Les mécaniques de jeu ne seront pas toujours les mêmes, mais la progression est malheureusement très linéaire. Quelques monstres lâcheront des orbes vous donnant accès à des téléporteurs, d’autres des clés permettant d’ouvrir des coffres contenant parfois des gemmes, servant à enclencher des mécanismes. Des combats de boss (trois dans tout le jeu) tenteront de varier un peu les choses mais leur nombre restreint ne fera que marquer une nouvelle déception. Fâcheux, car toutes ces facettes avaient un réel potentiel mais c’est au choix trop classique, trop linéaire, trop limité, voire les trois à la fois.

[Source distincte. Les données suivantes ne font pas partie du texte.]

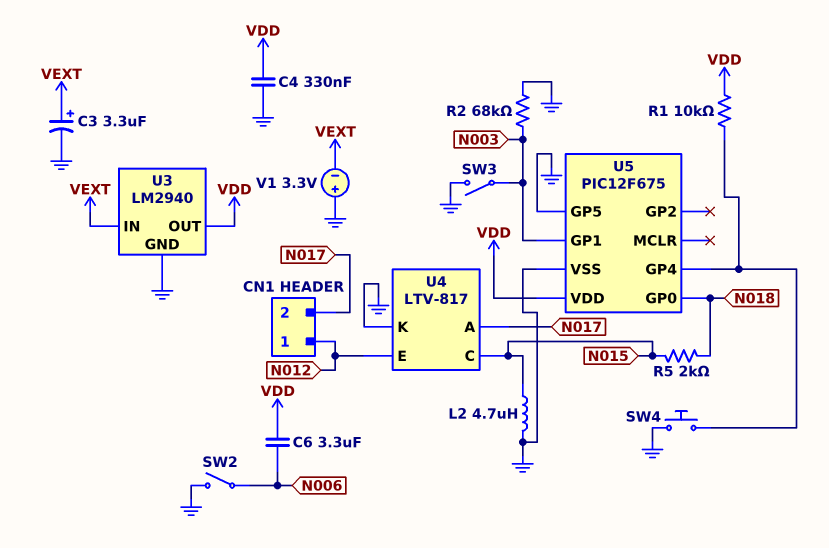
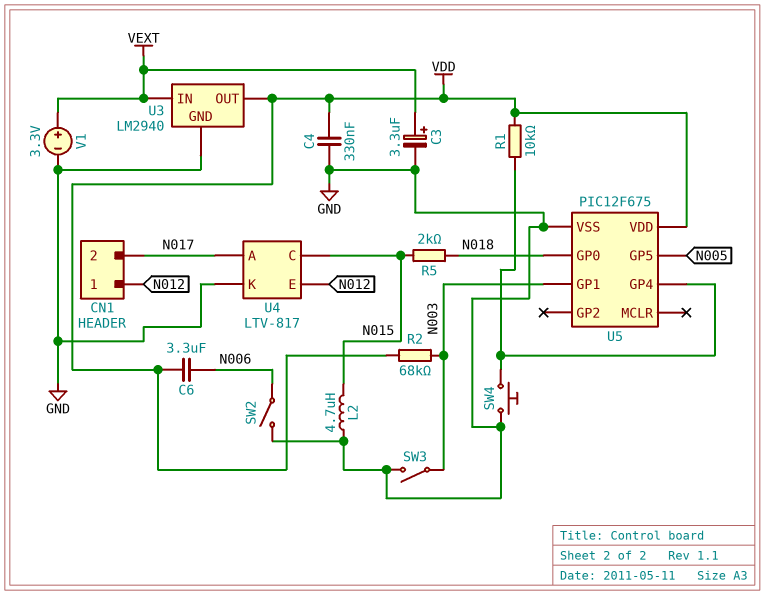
R2: 68k (GND, N003) -> 68k (N003, VDD)
U5 pin GP5: GND -> N005
V1: 3.3V (plus GND, minus VEXT) -> 3.3V (plus VEXT, minus GND)

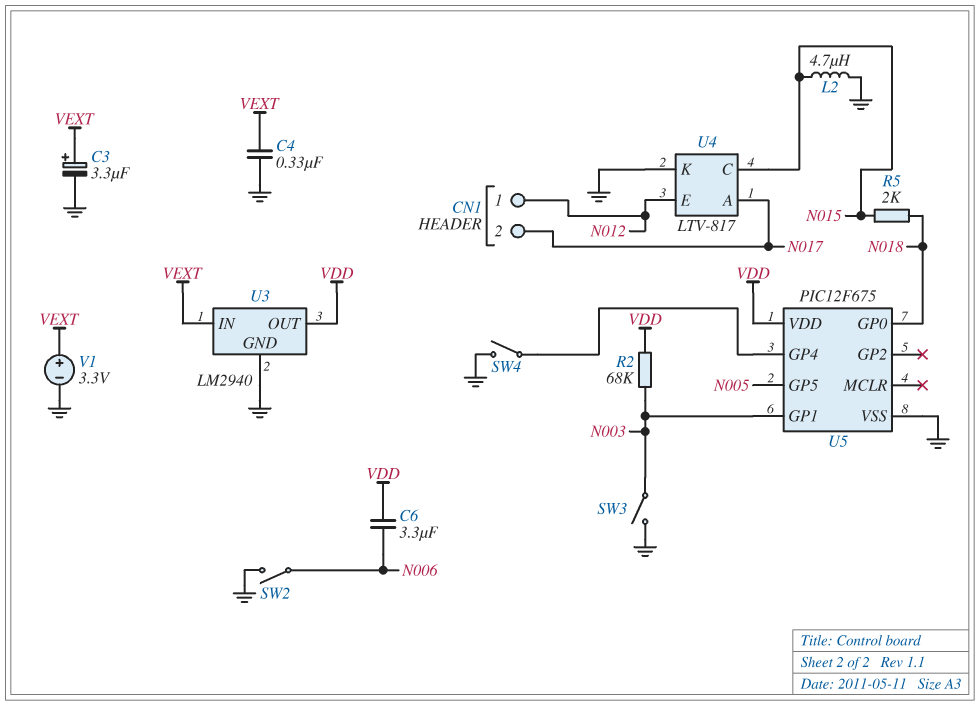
C4: 330nF (GND, VDD) -> 330nF (GND, VEXT)
R1: 10k (U5/GP4, VDD) -> none
SW4: button (GND, U5/GP4) -> switch (GND, U5/GP4)

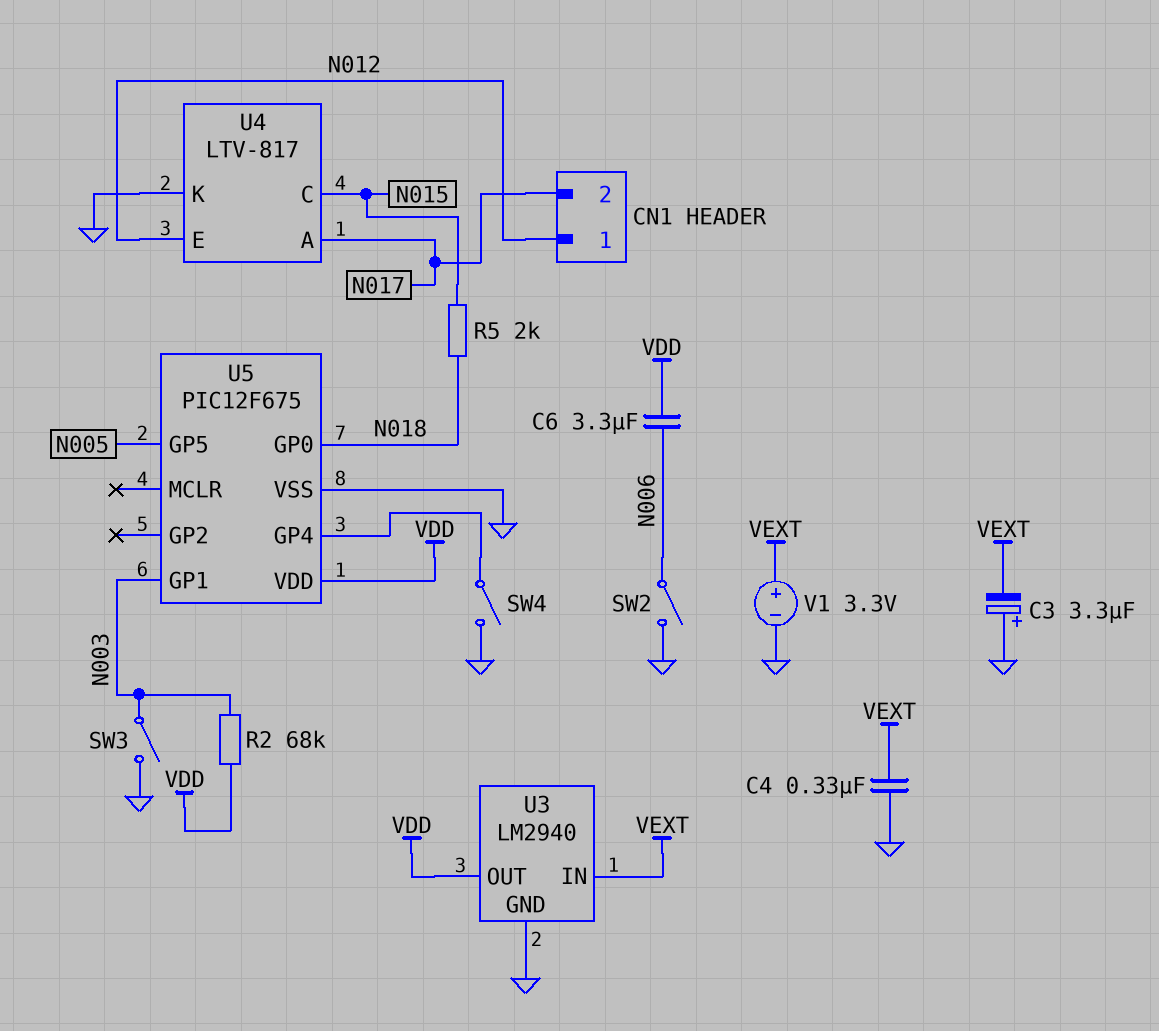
C3: 3.3uF (plus VEXT, minus GND) -> 3.3uF (plus GND, minus VEXT)
L2: 4.7uH (GND, N015) -> none

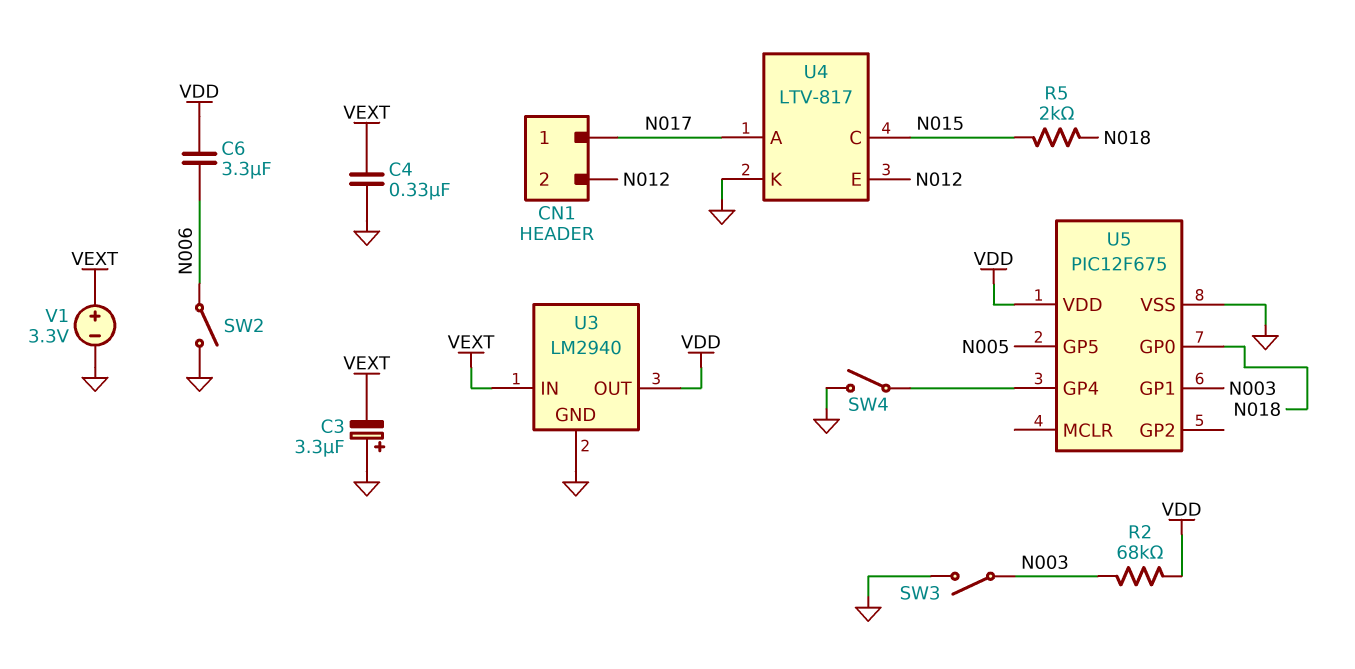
CN1 pin 1: N012 -> N017
CN1 pin 2: N017 -> N012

Pour clore cette piètre partie, la dizaine de niveaux à parcourir n’offre que trois grosses heures de jeu en prenant son temps, le challenge n’intervenant que dans la collecte des différents items présents ça et là, finalement dispensables (hors items clés évidemment), les décomptes en fin de level étant proches de la simple figuration. La difficulté est inexistante et n’est pas modulable comme déjà cité, ce qui nous donne une rejouabilité proche du zéro absolu. Pour autant, la progression n’est pas déplaisante en soi, le soft manque juste cruellement d’originalité et d’identité pour prétendre à quoi que ce soit. Les développeurs se sont vraiment contentés du minimum syndical, un coup d’essai?

Bande-son:


En ce qui concerne les mélodies du soft, elles suivent globalement la trame médiéval-fantastique exposée par le scénario. Elles n’en seront pas moins fades et ne rendront pas hommage au cinquième art. Les voix des personnages, que l’on pourra entendre dans le peu de cinématiques disponibles, seront un peu trop stéréotypées pour coller au tout, les acteurs surjouant leurs personnages ou parlant à toute vitesse. Les effets sonores restants seront globalement en deçà de ce que l’on était en droit d’attendre sur Playstation à cette époque.

Conclusion: 9/20


Résultat minimaliste pour 3DO avec ce Warriors of Might and Magic qui souffre avant tout de son manque d’originalité et de personnalité. Si l’on décèle quelques bonnes idées et un aspect RPG présent mais pas assez exploité, le level design très linéaire, la monotonie générale et par dessus tout la durée de vie ridicule achèvent le tout. La version PS2 semble avoir subi le même sort bien qu’un peu plus avancée techniquement parlant. Le chant du cygne pour les développeurs qui ont, je le rappelle, mis la clé sous la porte deux ans plus tard?